Anyone watching college basketball right now will tell you that they regret the lack of scoring, as Geno Auriemma did recently. The average team this season scored just 67.4 points per game, and only 12 of 60 NCAA Tourney games have featured two teams who both scored 70 points or more.
Some will point to the lack of shooting. A lot of coaches - perhaps most notably Rick Pitino - have found success recruiting great athletes to play great defense and scrape by on offense. Look at the teams in the Final Four - Kentucky, Wisconsin, and Michigan State all make their names on defense.
Meanwhile, when you look at the teams who have had the most recent success at the NBA level, you find teams who score in bunches. The Spurs led the NBA in three-point percentage last season. Before them, the Heat, Mavs, and Lakers all featured dynamic scorers. So why the disconnect?
Well, before we answer that question, let's make sure it's really valid. After all, when you really look at statistics, you see that scoring isn't actually down on a per-possession basis. The median college basketball team scores 1.24 points per shot, which is even better than the NBA (1.2).
However, there's no question it feels like players can't score anymore. So the real question is this: why do we feel this way?
The answer, unfortunately, is that college teams are scoring in efficient and somewhat boring ways. Because of the foul rules in college basketball (each team shoots free throws after 7 fouls per half), college teams are shooting a massive number of free throws. The median team shoots 20.2 per game, 36.6 percent of the number of field goals the average team takes (55.1). In the NBA, where supposedly everyone flops, players shoot just 22.8 free throws per game - despite the fact that pace is way faster and the games are longer. This number is just 27.4 percent of the total field goal attempts per game an NBA team averages.
At the same time, college teams are taking advantage of the closer three-point line to jack a huge number of tough deep shots. The average college team takes 18.4 threes per game (33.6 percent of their total field goal attempts), while the average NBA team takes just 22.2 (26.7 percent). And though the median college team actually shoots the long ball at a slightly more efficient rate (35.4 percent) than the median NBA team (34.6 percent), the fact remains that they're missing 64.6 percent of those attempts, which means a lot of bricks.
So, college teams are taking a bunch of the most boring shot in the game (free throws) and the shot they're most likely to miss (three-pointers). As a result, even though they're scoring efficiently, the median college team only makes about 24 field goals per game.
And that's the real difference, because the average NBA team makes about 37.5 field goals per game - 56 percent more than the average college team, despite the fact that the game is only 20 percent longer (48 minutes to 40).

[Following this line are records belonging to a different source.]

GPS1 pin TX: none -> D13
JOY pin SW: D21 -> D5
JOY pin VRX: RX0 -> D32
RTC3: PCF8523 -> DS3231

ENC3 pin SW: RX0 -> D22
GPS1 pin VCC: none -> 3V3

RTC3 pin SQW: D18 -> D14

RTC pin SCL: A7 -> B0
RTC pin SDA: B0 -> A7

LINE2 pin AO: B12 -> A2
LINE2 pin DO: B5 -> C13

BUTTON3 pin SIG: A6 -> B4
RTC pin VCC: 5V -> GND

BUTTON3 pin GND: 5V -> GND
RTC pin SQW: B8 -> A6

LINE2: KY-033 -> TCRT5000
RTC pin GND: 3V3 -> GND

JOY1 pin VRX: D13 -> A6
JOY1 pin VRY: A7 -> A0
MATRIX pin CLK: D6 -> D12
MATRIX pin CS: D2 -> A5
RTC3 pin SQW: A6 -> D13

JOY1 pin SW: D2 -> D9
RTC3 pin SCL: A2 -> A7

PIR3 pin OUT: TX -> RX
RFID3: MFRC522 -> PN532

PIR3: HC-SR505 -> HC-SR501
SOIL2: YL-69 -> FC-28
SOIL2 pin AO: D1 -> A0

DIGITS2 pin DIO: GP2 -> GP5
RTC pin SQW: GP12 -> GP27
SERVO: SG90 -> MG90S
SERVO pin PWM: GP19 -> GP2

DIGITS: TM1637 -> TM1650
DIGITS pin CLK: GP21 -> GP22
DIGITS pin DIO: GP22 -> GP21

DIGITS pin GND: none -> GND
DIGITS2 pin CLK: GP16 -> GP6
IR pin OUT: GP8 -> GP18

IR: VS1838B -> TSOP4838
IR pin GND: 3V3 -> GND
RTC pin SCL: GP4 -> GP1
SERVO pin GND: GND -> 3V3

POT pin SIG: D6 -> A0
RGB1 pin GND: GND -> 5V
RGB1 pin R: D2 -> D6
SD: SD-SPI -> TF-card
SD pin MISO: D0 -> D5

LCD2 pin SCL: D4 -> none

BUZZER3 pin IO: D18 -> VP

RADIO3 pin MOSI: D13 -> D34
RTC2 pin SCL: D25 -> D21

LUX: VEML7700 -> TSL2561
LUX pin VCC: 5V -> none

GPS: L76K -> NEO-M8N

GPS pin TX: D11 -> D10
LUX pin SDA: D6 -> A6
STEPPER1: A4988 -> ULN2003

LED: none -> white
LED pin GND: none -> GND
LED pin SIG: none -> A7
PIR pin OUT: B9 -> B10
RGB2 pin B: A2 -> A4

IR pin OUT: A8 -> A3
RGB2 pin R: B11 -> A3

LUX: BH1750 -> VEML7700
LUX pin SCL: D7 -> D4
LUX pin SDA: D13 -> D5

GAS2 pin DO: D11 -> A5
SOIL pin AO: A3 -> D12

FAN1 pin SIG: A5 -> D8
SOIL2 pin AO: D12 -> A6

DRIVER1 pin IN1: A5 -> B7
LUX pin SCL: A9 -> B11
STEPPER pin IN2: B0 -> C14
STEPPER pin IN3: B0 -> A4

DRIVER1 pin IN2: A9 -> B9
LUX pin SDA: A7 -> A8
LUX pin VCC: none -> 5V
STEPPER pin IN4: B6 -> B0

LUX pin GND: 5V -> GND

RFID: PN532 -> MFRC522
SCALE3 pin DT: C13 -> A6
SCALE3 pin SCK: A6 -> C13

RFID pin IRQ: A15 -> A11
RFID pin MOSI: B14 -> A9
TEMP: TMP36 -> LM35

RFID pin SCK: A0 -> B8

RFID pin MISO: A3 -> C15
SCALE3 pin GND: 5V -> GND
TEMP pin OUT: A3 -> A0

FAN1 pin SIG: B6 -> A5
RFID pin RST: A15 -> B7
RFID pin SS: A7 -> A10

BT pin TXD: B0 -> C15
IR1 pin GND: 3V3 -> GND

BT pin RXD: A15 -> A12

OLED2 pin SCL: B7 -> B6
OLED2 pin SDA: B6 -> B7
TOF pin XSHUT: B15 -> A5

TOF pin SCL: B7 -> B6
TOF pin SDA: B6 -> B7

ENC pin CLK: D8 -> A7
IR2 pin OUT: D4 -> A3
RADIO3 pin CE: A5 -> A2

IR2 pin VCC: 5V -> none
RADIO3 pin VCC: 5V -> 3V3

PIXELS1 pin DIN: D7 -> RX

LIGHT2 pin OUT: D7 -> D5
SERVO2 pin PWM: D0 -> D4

So why is that? Well, the answer's pretty simple: it's all about pace. You see, though the game is only 20 percent longer, the shot clock of the collegiate men's game is 35 seconds, compared to the 24 seconds of the NBA (and the 30 seconds of women's basketball). Because of the shortened shot clock, even if both teams in an NBA game held the ball for a shot clock violation for the entirety of the game, they would combine to have 120 possessions in regulation. If two college teams did that, they'd only have 68.6 possessions. That's not a perfect comparison, because no one would ever just take a shot clock violation every possession, but that difference is huge.
The answer to more scoring then, is simply to up the pace. However, there are two problems with that. Firstly, a lot of veteran coaches value a slow-down, gritty pace. You see a guy like Bo Ryan, whose Wisconsin Badgers score more efficiently than any other team in college, emphasizing that the team play at a slower pace than most teams so as to help the defense. Meanwhile, the Golden State Warriors play faster than anyone else in the league, using their offensive and defensive efficiency to increase their average point differential - probably the most important stat in any sport.
Secondly, in every game in every sport ever, there's one team that's better than the other team. Usually, the team that's worse understands this, and so they will slow down the game as much as possible in order to stay in a game for as long as possible. So, Kentucky is handcuffed by playing at the slow pace of Notre Dame, because they'd blow out a fast-pace team (*cough* West Virginia *cough*).
So Geno's right and wrong. People aren't scoring very much, as far as in volume. But they are scoring efficiently.